The sections on Treblinka include testimony from Abraham Bomba, who survived as a barber, Richard Glazar, an inmate, and a rare interview with Franz Suchomel, an SS officer who worked at the camp who reveals intricate details of the camp's gas chamber. Suchomel apparently agreed to provide Lanzmann with some anonymous background details; Lanzmann instead secretly filmed his interview, with the help of assistants and a hidden camera. There is also an interesting account from Henrik Gawkowsky, who drove one of the trains while intoxicated with vodka.

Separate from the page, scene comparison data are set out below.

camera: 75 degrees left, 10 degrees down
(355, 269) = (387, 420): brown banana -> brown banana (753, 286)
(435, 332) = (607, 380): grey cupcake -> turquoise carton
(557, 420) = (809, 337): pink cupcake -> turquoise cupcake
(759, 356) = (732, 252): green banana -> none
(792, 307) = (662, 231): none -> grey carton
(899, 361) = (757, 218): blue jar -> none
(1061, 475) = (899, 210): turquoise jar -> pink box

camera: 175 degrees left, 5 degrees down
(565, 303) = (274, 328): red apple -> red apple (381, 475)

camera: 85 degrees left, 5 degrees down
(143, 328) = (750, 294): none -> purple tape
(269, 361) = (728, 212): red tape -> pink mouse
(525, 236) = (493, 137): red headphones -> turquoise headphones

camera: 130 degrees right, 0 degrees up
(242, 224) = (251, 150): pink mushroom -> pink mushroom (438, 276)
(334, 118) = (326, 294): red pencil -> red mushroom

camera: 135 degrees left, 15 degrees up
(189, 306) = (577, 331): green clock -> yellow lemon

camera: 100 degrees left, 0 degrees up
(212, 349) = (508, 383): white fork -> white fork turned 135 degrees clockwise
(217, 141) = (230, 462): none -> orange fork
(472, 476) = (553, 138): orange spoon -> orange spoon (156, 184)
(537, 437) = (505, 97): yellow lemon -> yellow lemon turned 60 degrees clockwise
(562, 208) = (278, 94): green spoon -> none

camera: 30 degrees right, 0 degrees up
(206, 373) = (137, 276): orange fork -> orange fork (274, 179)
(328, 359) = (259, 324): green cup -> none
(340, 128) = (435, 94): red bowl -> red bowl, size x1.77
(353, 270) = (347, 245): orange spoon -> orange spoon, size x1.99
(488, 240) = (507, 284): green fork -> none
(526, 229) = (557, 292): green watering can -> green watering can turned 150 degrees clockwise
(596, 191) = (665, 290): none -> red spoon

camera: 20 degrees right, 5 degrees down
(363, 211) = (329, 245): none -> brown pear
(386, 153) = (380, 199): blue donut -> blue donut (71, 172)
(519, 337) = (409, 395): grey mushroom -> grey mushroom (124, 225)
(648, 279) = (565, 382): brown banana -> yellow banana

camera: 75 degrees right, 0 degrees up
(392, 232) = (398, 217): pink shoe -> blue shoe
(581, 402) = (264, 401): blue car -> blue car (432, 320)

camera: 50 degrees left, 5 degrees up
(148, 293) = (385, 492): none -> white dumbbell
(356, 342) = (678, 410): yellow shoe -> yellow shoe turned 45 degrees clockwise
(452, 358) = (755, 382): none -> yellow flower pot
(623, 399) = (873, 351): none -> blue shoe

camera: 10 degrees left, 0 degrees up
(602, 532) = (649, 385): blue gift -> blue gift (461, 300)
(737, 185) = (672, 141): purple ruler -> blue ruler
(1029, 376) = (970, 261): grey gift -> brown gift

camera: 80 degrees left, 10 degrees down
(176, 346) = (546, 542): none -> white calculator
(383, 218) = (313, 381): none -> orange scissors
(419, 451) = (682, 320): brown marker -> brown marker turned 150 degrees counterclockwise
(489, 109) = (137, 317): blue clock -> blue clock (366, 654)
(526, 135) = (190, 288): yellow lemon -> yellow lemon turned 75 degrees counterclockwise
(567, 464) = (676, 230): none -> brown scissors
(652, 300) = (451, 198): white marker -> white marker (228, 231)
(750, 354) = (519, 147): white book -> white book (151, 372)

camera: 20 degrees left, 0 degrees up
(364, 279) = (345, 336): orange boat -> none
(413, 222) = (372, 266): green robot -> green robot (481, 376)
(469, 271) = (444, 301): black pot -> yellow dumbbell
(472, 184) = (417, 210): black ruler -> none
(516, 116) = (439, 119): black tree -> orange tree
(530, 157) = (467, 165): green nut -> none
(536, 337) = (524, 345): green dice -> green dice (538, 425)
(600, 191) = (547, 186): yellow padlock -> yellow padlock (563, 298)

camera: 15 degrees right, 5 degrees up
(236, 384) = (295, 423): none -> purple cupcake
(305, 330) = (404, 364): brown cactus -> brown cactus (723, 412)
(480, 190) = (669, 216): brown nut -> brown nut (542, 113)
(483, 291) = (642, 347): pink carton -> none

Testimonies on Auschwitz are provided by Rudolf Vrba, who escaped from the camp before the end of the war, Filip Müller, who worked in an incinerator burning the bodies from the gassings. There are also accounts from various Polish locals, who saw the trains heading daily to the camp and leaving empty; they quickly guessed the fate of those on board.
In regards to Chełmno, the only two Jews to survive are both interviewed: Simon Srebnik, who was forced to sing military songs to amuse the Nazis; and Mordechaï Podchlebnik. There is also a secretly-filmed interview with Franz Schalling, who was a guard.
The Warsaw ghetto is discussed toward the end of the film, and the appalling conditions there are described by Jan Karski, who worked for the Polish government-in-exile, and Franz Grassler, a Nazi administrator who liaised with Jewish leaders. Memories from Jewish participants in the Warsaw Ghetto uprising conclude the documentary.
Outside the archetypes discussed below, Lanzmann also interviews Holocaust historian Raul Hilberg, who discusses the historical significance of Nazi propaganda against the European Jews and the Nazi invention of the Final Solution.
Though the film has generally been highly praised, some Poles have criticized Lanzmann claiming he was selective in his use of Polish subjects, that he mistranslated some dialogue, and that he edited the film to create the impression that Poles willingly co-operated with the Nazis, cutting out anything which contradicted this view[2].
The complete text of the film was published in 1985.